After the Nazi conquest of Poland in October 1939, Hitler entrusted Hans Frank with the task of establishing the “General Government of Poland,” a territory that was soon littered with ghettos and camps – but which was nevertheless the subject of one of the most famous tourist guides of the time, the Baedeker guide. In September 1942, Frank met with Oskar Steinheil, a representative of the Baedekers, to commission him to write a version devoted to the General Government of Poland, which was published in 1943. Carole Fily examined this guide, with its extermination locations erased and its population transfers ignored…

Yeshaya Dalsace, a French rabbi from the Massorti community, recently visited Ukraine  without a Baedeker guide.
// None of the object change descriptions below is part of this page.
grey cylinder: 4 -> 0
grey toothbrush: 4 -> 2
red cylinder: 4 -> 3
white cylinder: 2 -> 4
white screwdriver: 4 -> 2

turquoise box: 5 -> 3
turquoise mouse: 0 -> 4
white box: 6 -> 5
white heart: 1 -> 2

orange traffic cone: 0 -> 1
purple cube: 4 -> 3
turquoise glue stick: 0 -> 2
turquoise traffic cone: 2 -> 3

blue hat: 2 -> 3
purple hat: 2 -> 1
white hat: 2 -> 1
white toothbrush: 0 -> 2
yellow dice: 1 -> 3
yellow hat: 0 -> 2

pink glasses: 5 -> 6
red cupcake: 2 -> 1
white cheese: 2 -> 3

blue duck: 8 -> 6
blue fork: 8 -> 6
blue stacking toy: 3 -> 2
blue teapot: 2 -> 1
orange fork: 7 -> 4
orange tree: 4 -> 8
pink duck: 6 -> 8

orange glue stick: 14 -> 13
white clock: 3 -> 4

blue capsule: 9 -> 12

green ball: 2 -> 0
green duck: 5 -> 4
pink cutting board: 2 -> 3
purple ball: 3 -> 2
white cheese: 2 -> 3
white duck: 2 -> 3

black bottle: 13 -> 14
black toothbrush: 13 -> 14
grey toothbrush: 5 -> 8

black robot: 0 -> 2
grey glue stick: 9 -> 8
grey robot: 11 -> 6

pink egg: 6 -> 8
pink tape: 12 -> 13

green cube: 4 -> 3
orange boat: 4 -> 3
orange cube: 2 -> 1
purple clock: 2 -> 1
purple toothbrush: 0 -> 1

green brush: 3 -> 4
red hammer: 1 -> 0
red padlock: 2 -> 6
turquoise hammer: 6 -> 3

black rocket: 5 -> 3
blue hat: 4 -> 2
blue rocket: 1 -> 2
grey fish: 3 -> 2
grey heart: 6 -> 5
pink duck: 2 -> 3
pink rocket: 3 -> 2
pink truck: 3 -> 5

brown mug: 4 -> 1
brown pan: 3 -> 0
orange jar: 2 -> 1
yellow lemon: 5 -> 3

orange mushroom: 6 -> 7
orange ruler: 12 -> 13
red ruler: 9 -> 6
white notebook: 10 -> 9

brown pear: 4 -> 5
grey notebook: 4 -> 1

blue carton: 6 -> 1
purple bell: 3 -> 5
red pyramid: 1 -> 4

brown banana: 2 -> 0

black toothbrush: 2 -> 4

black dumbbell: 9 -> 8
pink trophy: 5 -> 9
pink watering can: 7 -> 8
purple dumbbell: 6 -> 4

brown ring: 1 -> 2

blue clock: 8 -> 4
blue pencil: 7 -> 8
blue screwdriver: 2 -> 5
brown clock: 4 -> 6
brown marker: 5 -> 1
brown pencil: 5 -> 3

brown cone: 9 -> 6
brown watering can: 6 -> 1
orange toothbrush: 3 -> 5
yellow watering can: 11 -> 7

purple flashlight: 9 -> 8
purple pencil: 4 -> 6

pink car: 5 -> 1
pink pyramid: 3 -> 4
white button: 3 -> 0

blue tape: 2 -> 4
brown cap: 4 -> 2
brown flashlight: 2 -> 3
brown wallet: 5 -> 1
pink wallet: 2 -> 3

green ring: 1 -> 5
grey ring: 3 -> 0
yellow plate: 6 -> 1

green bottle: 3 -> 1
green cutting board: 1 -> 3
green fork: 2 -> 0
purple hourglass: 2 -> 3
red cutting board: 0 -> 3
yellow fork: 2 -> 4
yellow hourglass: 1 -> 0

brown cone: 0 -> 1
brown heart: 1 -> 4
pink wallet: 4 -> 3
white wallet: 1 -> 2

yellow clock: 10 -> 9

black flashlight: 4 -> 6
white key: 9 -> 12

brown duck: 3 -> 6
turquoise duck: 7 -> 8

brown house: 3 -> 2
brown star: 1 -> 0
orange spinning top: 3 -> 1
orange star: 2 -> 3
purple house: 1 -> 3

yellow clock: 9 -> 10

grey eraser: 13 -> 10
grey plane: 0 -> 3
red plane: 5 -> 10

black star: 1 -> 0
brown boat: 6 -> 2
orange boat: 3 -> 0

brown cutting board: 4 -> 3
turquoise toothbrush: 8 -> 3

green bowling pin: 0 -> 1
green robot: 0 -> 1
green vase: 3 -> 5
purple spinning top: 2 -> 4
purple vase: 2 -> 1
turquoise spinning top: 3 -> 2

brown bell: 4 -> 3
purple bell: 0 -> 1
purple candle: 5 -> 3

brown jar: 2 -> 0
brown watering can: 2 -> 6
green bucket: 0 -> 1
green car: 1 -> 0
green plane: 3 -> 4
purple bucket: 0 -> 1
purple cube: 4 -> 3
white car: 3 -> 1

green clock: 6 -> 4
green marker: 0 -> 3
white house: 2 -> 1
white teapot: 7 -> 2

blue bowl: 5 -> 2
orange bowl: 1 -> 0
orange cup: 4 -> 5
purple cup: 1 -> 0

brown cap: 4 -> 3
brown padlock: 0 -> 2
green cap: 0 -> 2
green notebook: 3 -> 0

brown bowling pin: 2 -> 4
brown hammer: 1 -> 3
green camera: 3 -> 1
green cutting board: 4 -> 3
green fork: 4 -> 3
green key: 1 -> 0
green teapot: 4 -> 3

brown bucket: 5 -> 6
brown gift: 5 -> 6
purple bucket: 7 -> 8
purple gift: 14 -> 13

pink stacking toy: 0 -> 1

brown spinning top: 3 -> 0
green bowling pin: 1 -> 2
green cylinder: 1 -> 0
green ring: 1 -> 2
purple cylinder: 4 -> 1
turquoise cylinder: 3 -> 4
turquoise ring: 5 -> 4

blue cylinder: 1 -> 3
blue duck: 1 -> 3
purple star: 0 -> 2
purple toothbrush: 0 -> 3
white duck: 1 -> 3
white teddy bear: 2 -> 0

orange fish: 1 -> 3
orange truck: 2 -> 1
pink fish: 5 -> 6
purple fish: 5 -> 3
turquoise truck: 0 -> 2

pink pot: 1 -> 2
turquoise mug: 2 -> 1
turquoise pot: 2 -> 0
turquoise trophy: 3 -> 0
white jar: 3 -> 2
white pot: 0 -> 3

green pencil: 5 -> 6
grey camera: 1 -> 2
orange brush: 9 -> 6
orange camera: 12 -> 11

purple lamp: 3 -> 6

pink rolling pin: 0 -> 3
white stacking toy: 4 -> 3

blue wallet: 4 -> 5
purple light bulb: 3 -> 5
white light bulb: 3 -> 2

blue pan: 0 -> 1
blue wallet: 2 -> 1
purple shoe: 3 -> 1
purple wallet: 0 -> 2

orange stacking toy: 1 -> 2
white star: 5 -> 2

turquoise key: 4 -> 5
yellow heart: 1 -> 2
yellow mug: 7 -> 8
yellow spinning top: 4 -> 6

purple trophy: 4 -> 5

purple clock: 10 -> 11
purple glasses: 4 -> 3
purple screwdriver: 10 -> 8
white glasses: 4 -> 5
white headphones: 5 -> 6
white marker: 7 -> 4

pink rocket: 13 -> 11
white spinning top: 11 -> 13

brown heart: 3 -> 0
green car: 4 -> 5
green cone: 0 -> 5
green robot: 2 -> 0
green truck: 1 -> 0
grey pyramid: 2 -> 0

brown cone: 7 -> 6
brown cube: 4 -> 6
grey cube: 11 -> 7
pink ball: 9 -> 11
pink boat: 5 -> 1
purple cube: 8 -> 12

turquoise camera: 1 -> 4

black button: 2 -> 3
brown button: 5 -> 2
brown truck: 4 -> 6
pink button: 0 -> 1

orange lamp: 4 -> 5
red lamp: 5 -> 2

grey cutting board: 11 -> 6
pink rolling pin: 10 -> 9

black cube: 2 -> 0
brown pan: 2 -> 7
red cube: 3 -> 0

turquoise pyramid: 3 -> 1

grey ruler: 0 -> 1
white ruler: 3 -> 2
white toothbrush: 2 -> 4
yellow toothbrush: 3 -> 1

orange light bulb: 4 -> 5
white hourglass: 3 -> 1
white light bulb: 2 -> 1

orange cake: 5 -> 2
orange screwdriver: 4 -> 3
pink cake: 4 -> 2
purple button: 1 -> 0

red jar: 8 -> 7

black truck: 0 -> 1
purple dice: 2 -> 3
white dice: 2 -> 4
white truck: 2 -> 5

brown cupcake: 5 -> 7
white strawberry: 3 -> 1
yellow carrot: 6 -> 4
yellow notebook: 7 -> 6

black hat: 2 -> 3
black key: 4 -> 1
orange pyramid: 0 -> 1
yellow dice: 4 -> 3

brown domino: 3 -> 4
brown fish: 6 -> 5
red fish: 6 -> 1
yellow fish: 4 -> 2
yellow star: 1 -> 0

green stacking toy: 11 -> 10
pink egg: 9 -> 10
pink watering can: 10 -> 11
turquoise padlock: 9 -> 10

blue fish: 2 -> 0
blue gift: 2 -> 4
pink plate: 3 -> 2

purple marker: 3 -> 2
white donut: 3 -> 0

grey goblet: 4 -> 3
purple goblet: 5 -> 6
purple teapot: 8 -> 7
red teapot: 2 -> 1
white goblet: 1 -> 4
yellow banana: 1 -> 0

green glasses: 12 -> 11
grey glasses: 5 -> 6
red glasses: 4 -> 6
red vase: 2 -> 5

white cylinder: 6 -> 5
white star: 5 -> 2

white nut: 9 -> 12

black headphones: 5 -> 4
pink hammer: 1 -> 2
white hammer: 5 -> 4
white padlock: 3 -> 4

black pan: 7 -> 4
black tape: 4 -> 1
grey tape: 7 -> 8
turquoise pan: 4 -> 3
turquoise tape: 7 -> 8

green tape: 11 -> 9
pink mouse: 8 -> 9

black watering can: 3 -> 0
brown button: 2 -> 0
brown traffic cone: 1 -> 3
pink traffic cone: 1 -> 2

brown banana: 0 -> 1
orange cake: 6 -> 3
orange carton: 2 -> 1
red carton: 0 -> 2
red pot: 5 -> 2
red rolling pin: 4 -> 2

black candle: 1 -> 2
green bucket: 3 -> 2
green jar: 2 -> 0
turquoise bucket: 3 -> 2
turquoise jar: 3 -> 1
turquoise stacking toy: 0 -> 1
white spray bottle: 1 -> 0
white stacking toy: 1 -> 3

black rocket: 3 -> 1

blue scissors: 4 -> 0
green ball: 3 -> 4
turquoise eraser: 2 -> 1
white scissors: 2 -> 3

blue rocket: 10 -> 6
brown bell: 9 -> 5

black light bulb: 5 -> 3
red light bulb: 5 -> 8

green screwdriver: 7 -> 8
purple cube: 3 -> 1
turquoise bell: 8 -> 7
He took the road to Munkács (“Moukatchevo” in Ukrainian), in Transcarpathia, a few dozen kilometers from the Polish, Hungarian, Slovak and Romanian borders. Before the war, nearly 15,000 Jews lived there. Today, there are barely even a hundred of them and nothing in the city indicates their disappearance. Immersed in a strange atmosphere, Yeshaya Dalsace tells us about his journey and his meeting with about 15 people who came to Munkács, in war-torn Ukraine, to complete their conversion process to Judaism.

In an Instagram post published on March 25, Kanye West explained that, thanks to the film 21 Jump Street and its actor Jonah Hill, “[he] likes Jewish people again.” The rapper thus announced that he was giving up anti-Semitism as if he was finally giving up sugar…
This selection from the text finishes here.